[![mnist.gif](https://i.postimg.cc/W1cwV9JR/mnist.gif)](https://postimg.cc/vcXVLtzX)

In [None]:
%%capture
!pip install --user torch==1.9.0 torchvision==0.10.0

In [None]:
import numpy as np # linear algebra
import pandas as pd # data processing, CSV file I/O (e.g. pd.read_csv)
from tqdm import tqdm # for progress bar
from PIL import Image # for create images based on array

from fastai.vision.all import *
from fastai.metrics import *
from fastai.imports import *

# ignore warnings
%matplotlib inline
import warnings
warnings.simplefilter('ignore')

In [None]:
device = torch.device("cuda" if torch.cuda.is_available() else "cpu")
device

In [None]:
# print all files under the input directory
INPUT_PATH = Path("../input/digit-recognizer")
INPUT_PATH.ls()

In [None]:
train_df = pd.read_csv(INPUT_PATH/"train.csv")
test_df = pd.read_csv(INPUT_PATH/"test.csv")
train_df.head(2)

In [None]:
# fastai dataloaders need images so we need to create images with appropriate folders from dataframe
# create empty directories for digit images
TRAINING_DATA_PATH = Path('./train')
TESTING_DATA_PATH = Path('./test')
for path in [TRAINING_DATA_PATH, TESTING_DATA_PATH]:
    for i in range(10):
        p = path / str(i)
        p.mkdir(parents=True, exist_ok=True)

In [None]:
def save_img(filepath, img_array):
    img = img_array.reshape(28,28)
    img = img.astype(np.uint8())
    img = Image.fromarray(img)
    img.save(filepath)
    
# save train images
for i, data in tqdm(train_df.iterrows()):
    label, data = data[0], data[1:]
    img_path = TRAINING_DATA_PATH/str(label)/f"{i}.png"
    save_img(img_path, data.values)
    
# save test images    
for i, data in tqdm(test_df.iterrows()):
    img_path = TESTING_DATA_PATH/str(label)/f"{i}.png"
    save_img(img_path, data.values)

In [None]:
dblock = DataBlock(blocks=(ImageBlock, CategoryBlock),
                   get_items=get_image_files,
                   splitter=RandomSplitter(valid_pct=0.2, seed=42),
                   get_y=parent_label,
                   batch_tfms=aug_transforms(do_flip=False, mult=2))

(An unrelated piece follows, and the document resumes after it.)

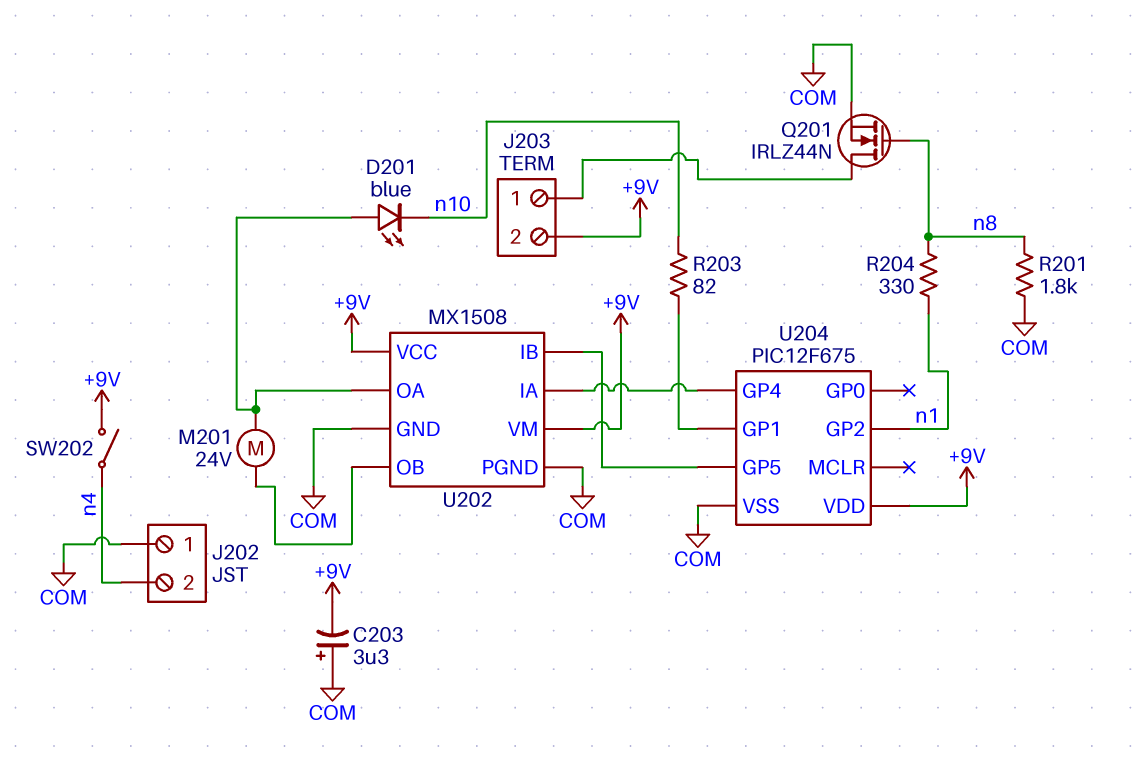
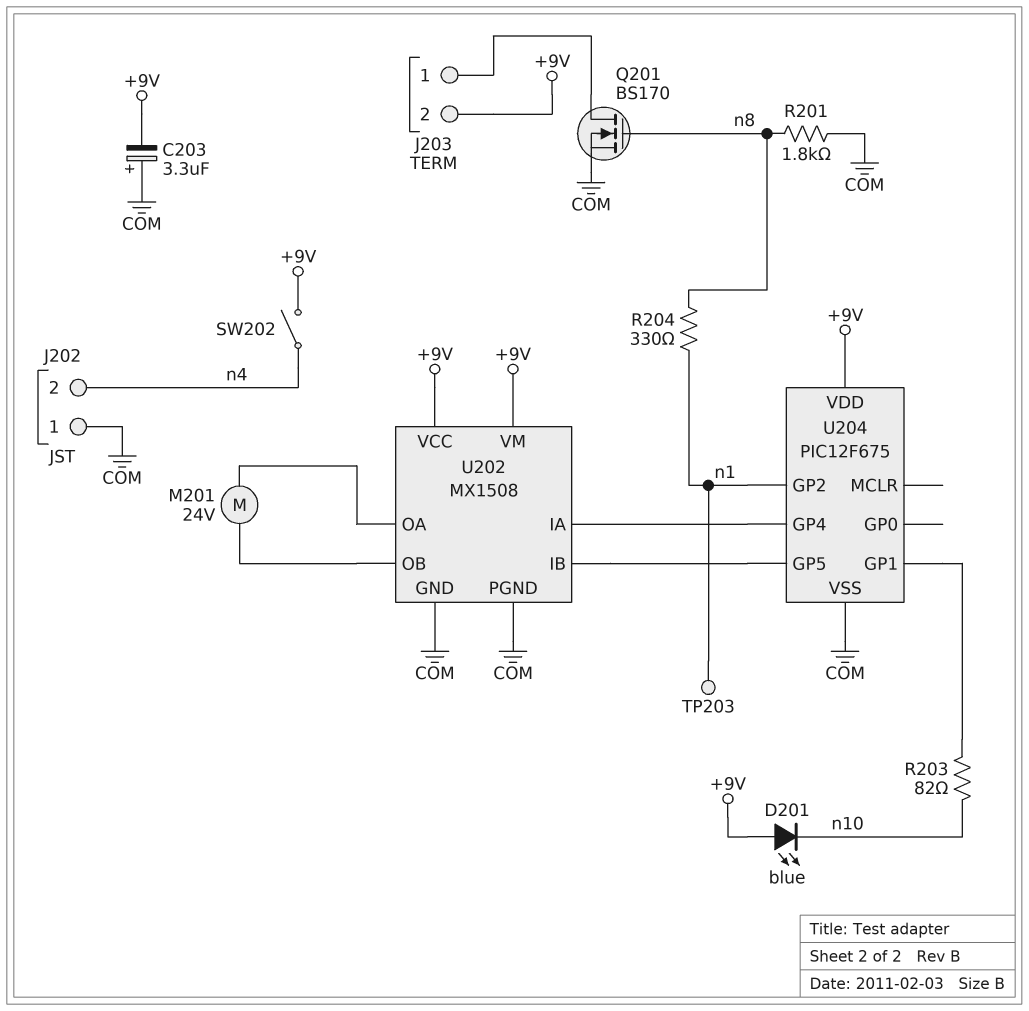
D201: LED blue (A U202/OA, K n10) -> LED blue (A +9V, K n10)
Q201: NMOS IRLZ44N (G n8, D J203/1, S COM) -> NMOS BS170 (G n8, D J203/1, S COM)
TP203: none -> test point (n1)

dls = dblock.dataloaders("train", batch_size=64, num_workers=2, device=device)
dls.show_batch(max_n=10, nrows=1, figsize=(12,6))

In [None]:
learner = cnn_learner(dls, resnet34, metrics=accuracy)
learner.lr_find()

In [None]:
os.listdir('.')

In [None]:
learner.fine_tune(30, base_lr=0.01)

In [None]:
interp = ClassificationInterpretation.from_learner(learner)
interp.plot_confusion_matrix(figsize=(8,8), dpi=60)
interp.most_confused(min_val=5)

In [None]:
learner.show_results(max_n=10, nrows=1, figsize=(12,6))

### **Demo**

In [None]:
# %%capture

# !pip install gradio
# import gradio as gr

In [None]:
# labels = learner.dls.vocab

# def classify(img):
#     pred, pred_idx, probs = learner.predict(img)
#     return {labels[i]: float(probs[i]) for i in range(len(labels))}


# interface = gr.Interface(fn=classify, inputs="sketchpad", outputs=gr.outputs.Label(num_top_classes=5), live=True)
# interface.launch(debug=True, share=True)

### **Submission**

In [None]:
# # get predictions on test data
# test_images = get_image_files('test')
# test_dl = learner.dls.test_dl(test_images, with_label=True)
# pred_probas, _, pred_classes = learner.get_preds(dl=test_dl, with_decoded=True) 

In [None]:
# # create submission dataframe with ids and pred classes
# ids = [int(img.stem) + 1 for img in test_images]
# submission = pd.DataFrame(ids, columns=['ImageId'])
# submission['Label'] = pred_classes

In [None]:
# # save submission
# submission.to_csv("submission.csv",index=False)

### **Save model**

In [None]:
learner.export()

In [None]:
# clean temporary folder
!rm -r "./train"
!rm -r "./test"